[Git][ghc/ghc][wip/andreask/bytecode_tagging] GHCi interpreter: Tag constructor closures when possible.

Andreas Klebinger (@AndreasK) gitlab at gitlab.haskell.org
Wed Jun 5 21:33:07 UTC 2024



Andreas Klebinger pushed to branch wip/andreask/bytecode_tagging at Glasgow Haskell Compiler / GHC


Commits:
3c487956 by Andreas Klebinger at 2024-06-05T23:32:30+02:00
GHCi interpreter: Tag constructor closures when possible.
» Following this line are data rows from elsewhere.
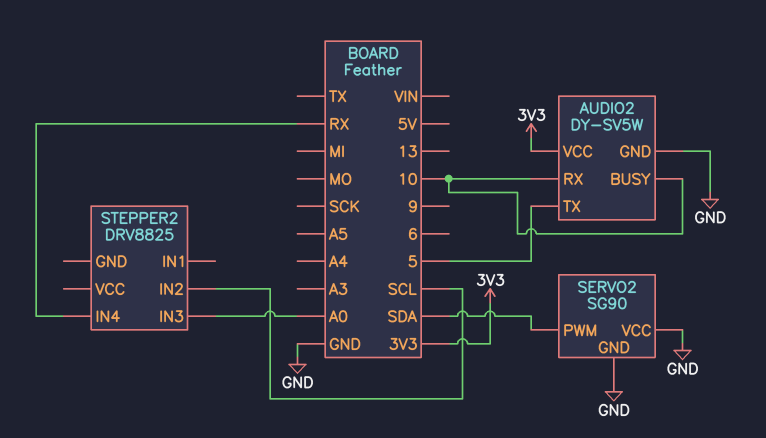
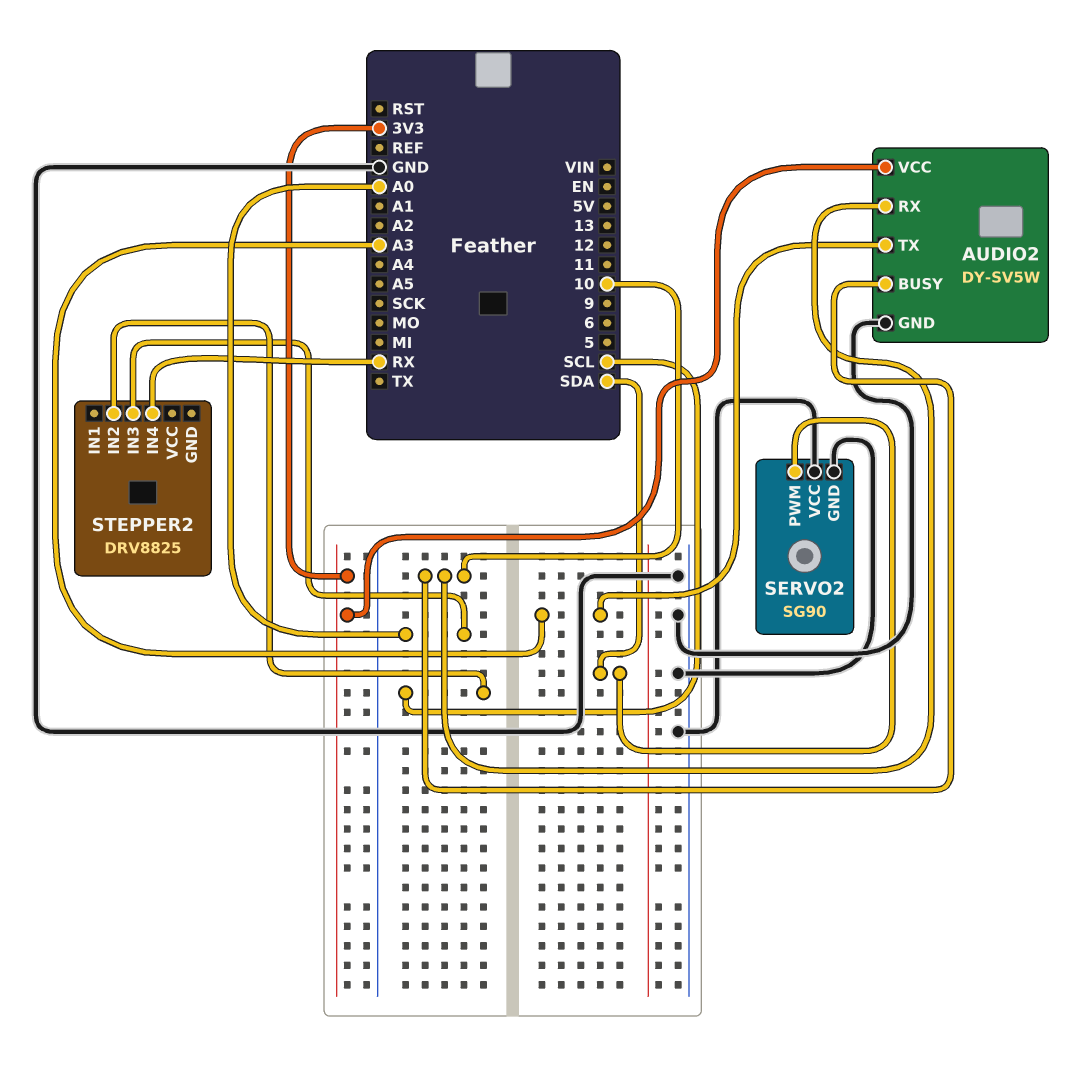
AUDIO2 pin TX: 5 -> A3

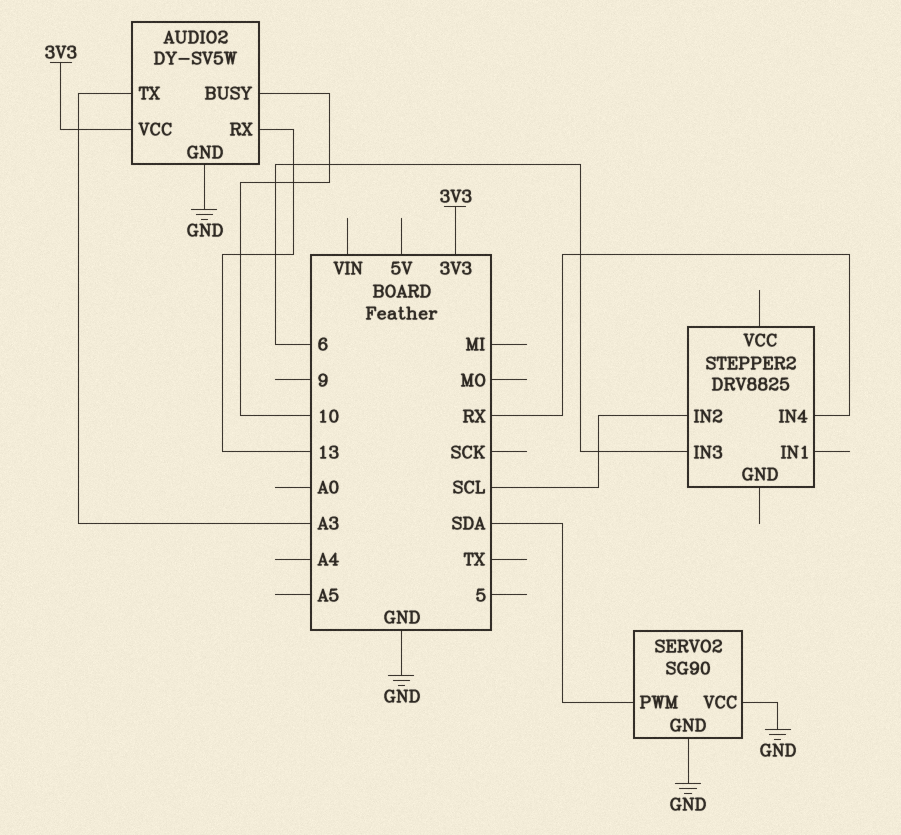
AUDIO2 pin RX: 10 -> 13
STEPPER2 pin IN3: A0 -> 6

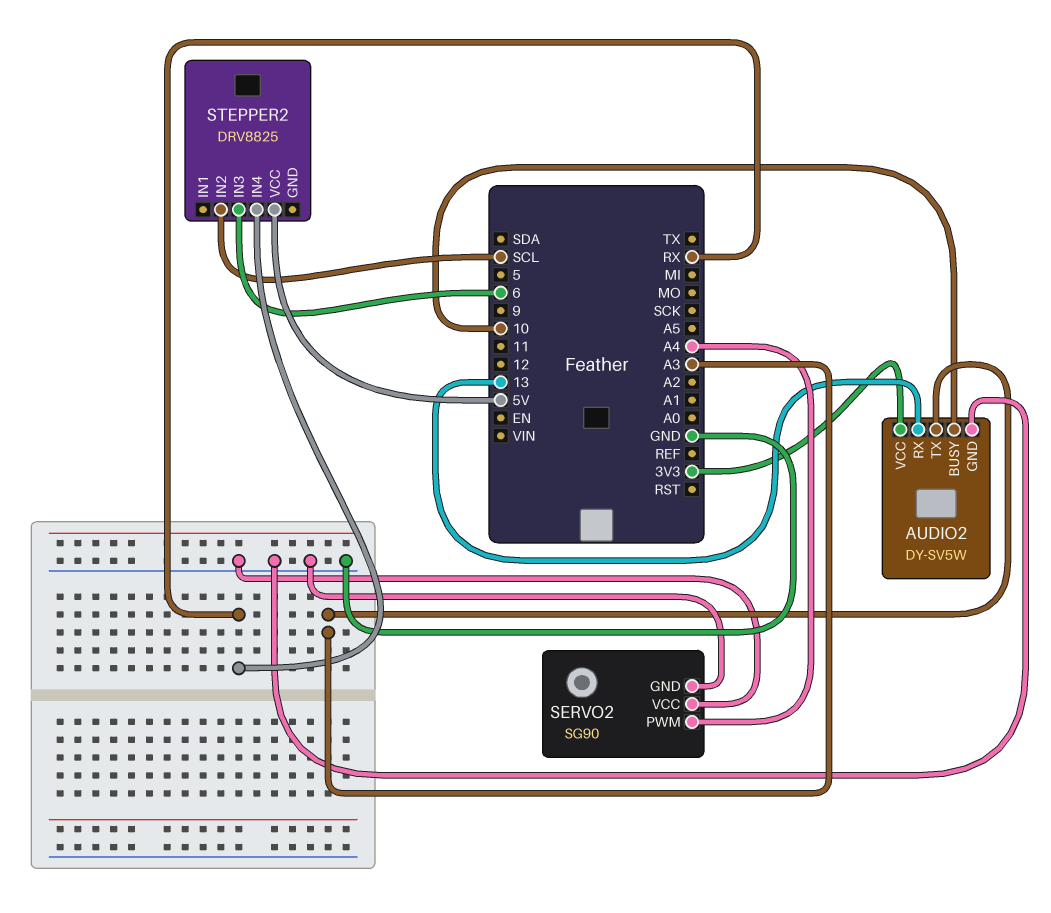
SERVO2 pin PWM: SDA -> A4
STEPPER2 pin VCC: none -> 5V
When evaluating PUSH_G try to tag the reference we are pushing if it's a
constructor or function. This is potentially helpful for performance and required to
fix #24870.

- - - - -


7 changed files:

- compiler/GHC/ByteCode/Instr.hs
- rts/Interpreter.c
- + testsuite/tests/th/should_compile/T24870/Def.hs
- + testsuite/tests/th/should_compile/T24870/T24870.stderr
- + testsuite/tests/th/should_compile/T24870/T24870.stderr-mingw32
- + testsuite/tests/th/should_compile/T24870/Use.hs
- + testsuite/tests/th/should_compile/T24870/all.T


Changes:

=====================================
compiler/GHC/ByteCode/Instr.hs
=====================================
@@ -83,7 +83,7 @@ data BCInstr
    | PUSH16_W !ByteOff
    | PUSH32_W !ByteOff
 
-   -- Push a ptr  (these all map to PUSH_G really)
+   -- Push a (heap) ptr  (these all map to PUSH_G really)
    | PUSH_G       Name
    | PUSH_PRIMOP  PrimOp
    | PUSH_BCO     (ProtoBCO Name)


=====================================
rts/Interpreter.c
=====================================
@@ -4,6 +4,30 @@
  * Copyright (c) The GHC Team, 1994-2002.
  * ---------------------------------------------------------------------------*/
 
+/*
+Note [CBV Functions and the interpreter]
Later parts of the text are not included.